Con le mie ragazze a marzo abbiamo architettato un week end a Bergamo, per incontrare degli amici, e come si fa a resistere al richiamo della vicina Valtellina? Quattro conti ed il programma è fatto: ci piazzo dentro anche il Mortirolo, versante da Mazzo, quello giusto.

Vigilo le previsioni meteo, brutta storia, acqua a non finire. Ma non si sa mai e allora caccio la bici nel bagagliaio e partiamo da comuni turisti.

Sabato a Bergamo non piove ma in Valtellina sì, vedremo domani.

Domenica alle 6 controllo il meteo sul cellulare, sembra perfetto. Colazione da minatore e poi via in direzione Tirano.

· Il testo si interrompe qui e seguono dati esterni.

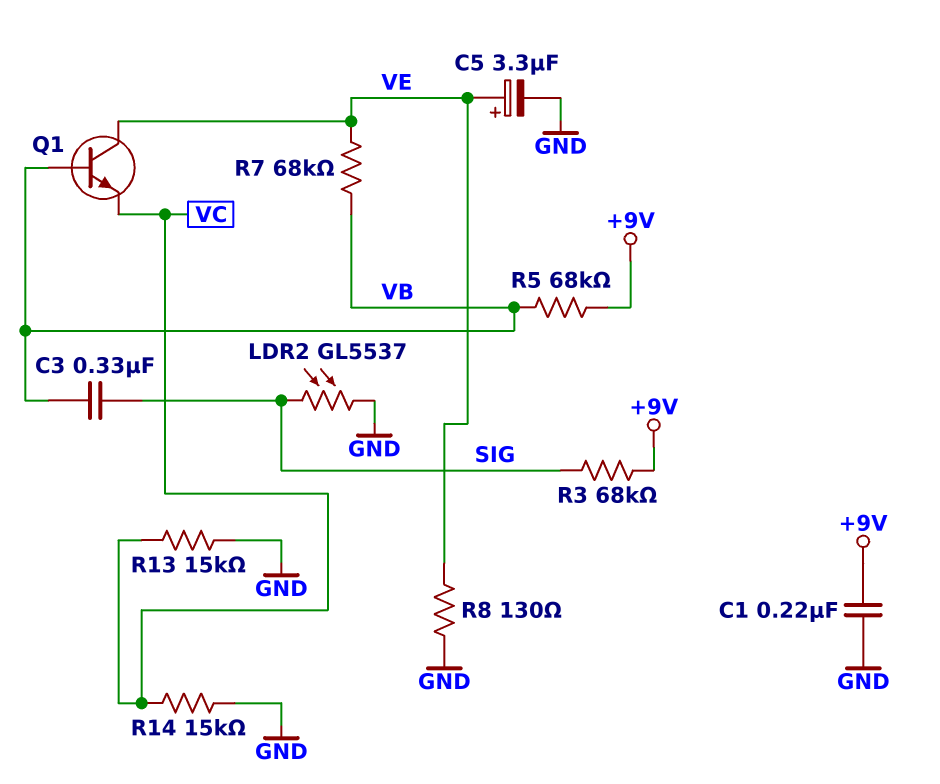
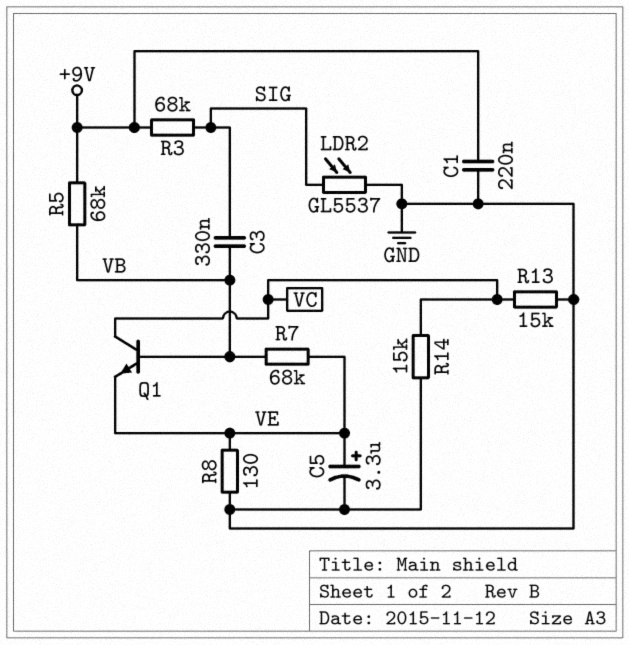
Q1: NPN (B VB, C VE, E VC) -> NPN (B VB, C VC, E VE)

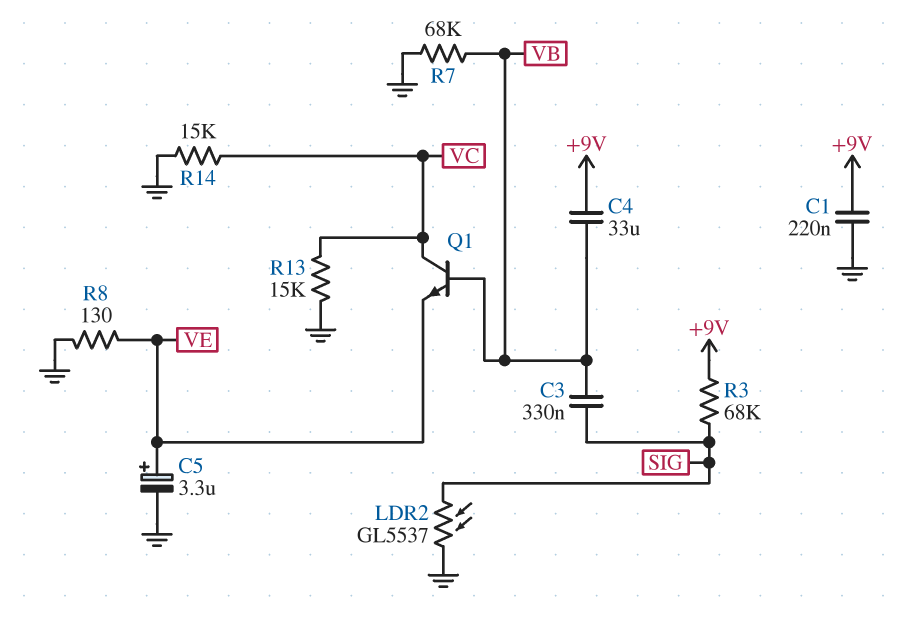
C4: none -> 33uF (+9V, VB)
R5: 68k (+9V, VB) -> none
R7: 68k (VB, VE) -> 68k (GND, VB)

Parcheggio nella città del Trenino Rosso del Bernina (il più alto d’Europa), assemblo in fretta la bici, abbraccio le mie ragazze e parto.

C’è un vento fortissimo, potei finire a terra ad ogni momento, vado piano, circospetto. Percorro in apnea gli 8 km che separano Tirano da Mazzo, unico pensiero non cadere.

Finalmente arrivo al cartello Mortirolo, salita del Giro d’Italia, e appena imboccata la strada mi sento al “coperto”, protetto dai 38 tornanti e dal bosco.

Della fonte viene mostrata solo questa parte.